Saturday, October 26, 2013

Worthiness

Worthiness.. or What Happens When You Get a B- at Work


Once upon a time, a Board Member for an organization that I was working for, told me that it was too bad that they had hired a B- player when what they needed was an A player.  He was talking about me and I honestly think in that moment, he forgot who he was talking to.  At the time, I thought it was possibly the most stunningly insensitive thing anyone had ever said to me in the workplace.  I mean as a student, I always was pretty darn conscientious and always worked to get good grades.  A B- grade was never what I hoped for- with the possible exception of Chemistry that I felt lucky to simply pass at all.

There have been other bumpy periods during my career when I felt similarly maligned.  The most traumatic was after moving my family across the country for a job, I was replaced by someone that I had hired.  At the time, I was outraged, I was deeply hurt, but mostly I was just plain angry.  That wound has yet to fully heal.

But now I am beginning to see something that I could not see at the time.  Now I see that no matter what our skills and our gifts,  sometimes what we have is not what our organization needs at that time.  We may have had exactly what the company needed at one time, but things change, companies change.  And at different points along the way, the organization may need different kinds of skill and different kinds of people at the table.

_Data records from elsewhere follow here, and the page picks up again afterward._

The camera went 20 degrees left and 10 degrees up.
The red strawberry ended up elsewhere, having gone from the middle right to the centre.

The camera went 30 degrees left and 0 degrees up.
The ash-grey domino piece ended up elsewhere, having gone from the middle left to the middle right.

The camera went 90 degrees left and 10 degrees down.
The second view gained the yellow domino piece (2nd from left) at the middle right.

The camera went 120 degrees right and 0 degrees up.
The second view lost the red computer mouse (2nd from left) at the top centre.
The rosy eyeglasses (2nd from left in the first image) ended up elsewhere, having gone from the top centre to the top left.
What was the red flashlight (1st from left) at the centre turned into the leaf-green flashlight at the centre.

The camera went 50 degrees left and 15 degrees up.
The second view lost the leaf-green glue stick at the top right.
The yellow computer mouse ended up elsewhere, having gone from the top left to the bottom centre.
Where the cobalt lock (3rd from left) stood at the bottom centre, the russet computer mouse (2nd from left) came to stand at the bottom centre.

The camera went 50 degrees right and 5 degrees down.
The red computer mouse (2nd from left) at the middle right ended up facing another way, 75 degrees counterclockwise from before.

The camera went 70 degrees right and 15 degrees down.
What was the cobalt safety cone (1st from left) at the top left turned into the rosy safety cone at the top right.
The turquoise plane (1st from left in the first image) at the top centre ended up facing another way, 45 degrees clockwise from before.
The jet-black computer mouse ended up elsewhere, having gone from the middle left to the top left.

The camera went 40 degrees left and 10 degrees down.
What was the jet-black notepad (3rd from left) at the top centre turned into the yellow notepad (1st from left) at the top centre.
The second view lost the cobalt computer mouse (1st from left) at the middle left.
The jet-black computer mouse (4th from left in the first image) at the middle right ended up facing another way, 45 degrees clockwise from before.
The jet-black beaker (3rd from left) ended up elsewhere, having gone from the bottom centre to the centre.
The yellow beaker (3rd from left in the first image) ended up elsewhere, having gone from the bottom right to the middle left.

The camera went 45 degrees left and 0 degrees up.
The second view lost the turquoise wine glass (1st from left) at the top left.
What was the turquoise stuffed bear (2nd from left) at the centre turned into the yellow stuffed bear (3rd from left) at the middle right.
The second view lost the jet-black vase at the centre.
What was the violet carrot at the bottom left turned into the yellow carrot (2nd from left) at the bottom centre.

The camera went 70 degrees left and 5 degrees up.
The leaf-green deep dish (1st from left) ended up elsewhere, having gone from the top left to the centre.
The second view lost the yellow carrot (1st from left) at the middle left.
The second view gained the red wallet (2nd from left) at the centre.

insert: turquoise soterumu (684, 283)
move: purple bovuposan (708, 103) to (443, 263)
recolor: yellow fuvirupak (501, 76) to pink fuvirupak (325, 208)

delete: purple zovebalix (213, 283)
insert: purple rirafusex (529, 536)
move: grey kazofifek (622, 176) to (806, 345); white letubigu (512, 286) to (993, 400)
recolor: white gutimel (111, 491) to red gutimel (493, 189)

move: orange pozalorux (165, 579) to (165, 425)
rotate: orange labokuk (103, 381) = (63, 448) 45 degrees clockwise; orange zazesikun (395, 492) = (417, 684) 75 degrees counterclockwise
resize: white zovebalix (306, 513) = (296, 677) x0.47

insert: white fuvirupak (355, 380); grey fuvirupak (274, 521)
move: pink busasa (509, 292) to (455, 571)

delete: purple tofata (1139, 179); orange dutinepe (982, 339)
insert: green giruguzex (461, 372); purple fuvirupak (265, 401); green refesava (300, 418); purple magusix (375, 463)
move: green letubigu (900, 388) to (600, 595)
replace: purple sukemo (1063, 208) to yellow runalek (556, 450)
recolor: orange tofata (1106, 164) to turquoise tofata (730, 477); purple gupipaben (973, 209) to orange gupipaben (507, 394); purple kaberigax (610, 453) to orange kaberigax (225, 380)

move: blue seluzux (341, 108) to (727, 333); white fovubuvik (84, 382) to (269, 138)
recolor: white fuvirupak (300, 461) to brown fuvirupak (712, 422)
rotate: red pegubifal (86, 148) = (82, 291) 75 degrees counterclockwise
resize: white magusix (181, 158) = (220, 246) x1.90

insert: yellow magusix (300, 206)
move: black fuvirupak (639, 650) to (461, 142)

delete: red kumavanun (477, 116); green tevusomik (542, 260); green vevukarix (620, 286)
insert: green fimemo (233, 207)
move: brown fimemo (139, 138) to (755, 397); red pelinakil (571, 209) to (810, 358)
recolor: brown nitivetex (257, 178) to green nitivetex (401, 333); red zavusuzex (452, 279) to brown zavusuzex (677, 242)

Of course we all aspire to bring a range of gifts and skills that will continue to deliver value to our organizations, no matter what the circumstances.  When we're lucky, we can adapt with the needs of the business.  When we're really lucky, our companies will continue to align our responsibilities with our unique gifts.  More often than not, our egos get in the way and our pride does not allow us to adjust as the situation requires.   Sadly when we are unable to adapt, it's usually time to move on.

Here's the lesson that has been the hardest to learn.  Just because we are judged to be a B- player (or worse) at work, that does not mean that we are a B- player in life. No matter how people judge or criticize, we are still worthy.   How hard it is to hold onto our conviction about who we are, what we believe and what we know we can offer.   How hard it is to hold out to find the right place to share our energy and our gifts.

Perhaps this is a skill that comes with experience.  It is no doubt harder to learn early in your career.  But as a manager and a colleague I hope to always remember to acknowledge people's gifts and unique contributions and to never make them feel unworthy.


Monday, October 14, 2013

What Does a Facebook Birthday Say About Your Life?

Many a pundit has waxed on about the transformative power of social networks.  Many of the people in my life have marveled at the joy of Facebook birthday love.  It is really quite stunning in its simple power. But today I am thinking about what the disparate group of birthday well-wishers say about my life and the nature of my relationships. After celebrating yet another big milestone yesterday, I am reflecting about the outpouring of good wishes and love.  I know there are mapping apps that show you where your network is coming from- what companies, what industries, what geography etc. but my method was much more scientific.  It involved a pen and a piece of paper.  I decided to map where all these folks had connected with me in my life.

There are some very significant buckets- business colleagues/friends, friends from my former life (hometown, high school, college), camp friends, theatre friends and of course people from my current life and community.  As I was tallying the results I was thinking about how I would characterize each group.  Of course that exercise is absurd because each and every one of these people are gloriously unique and human, but since I was trying to be scientific, I wanted to see if I could draw some broad correlations.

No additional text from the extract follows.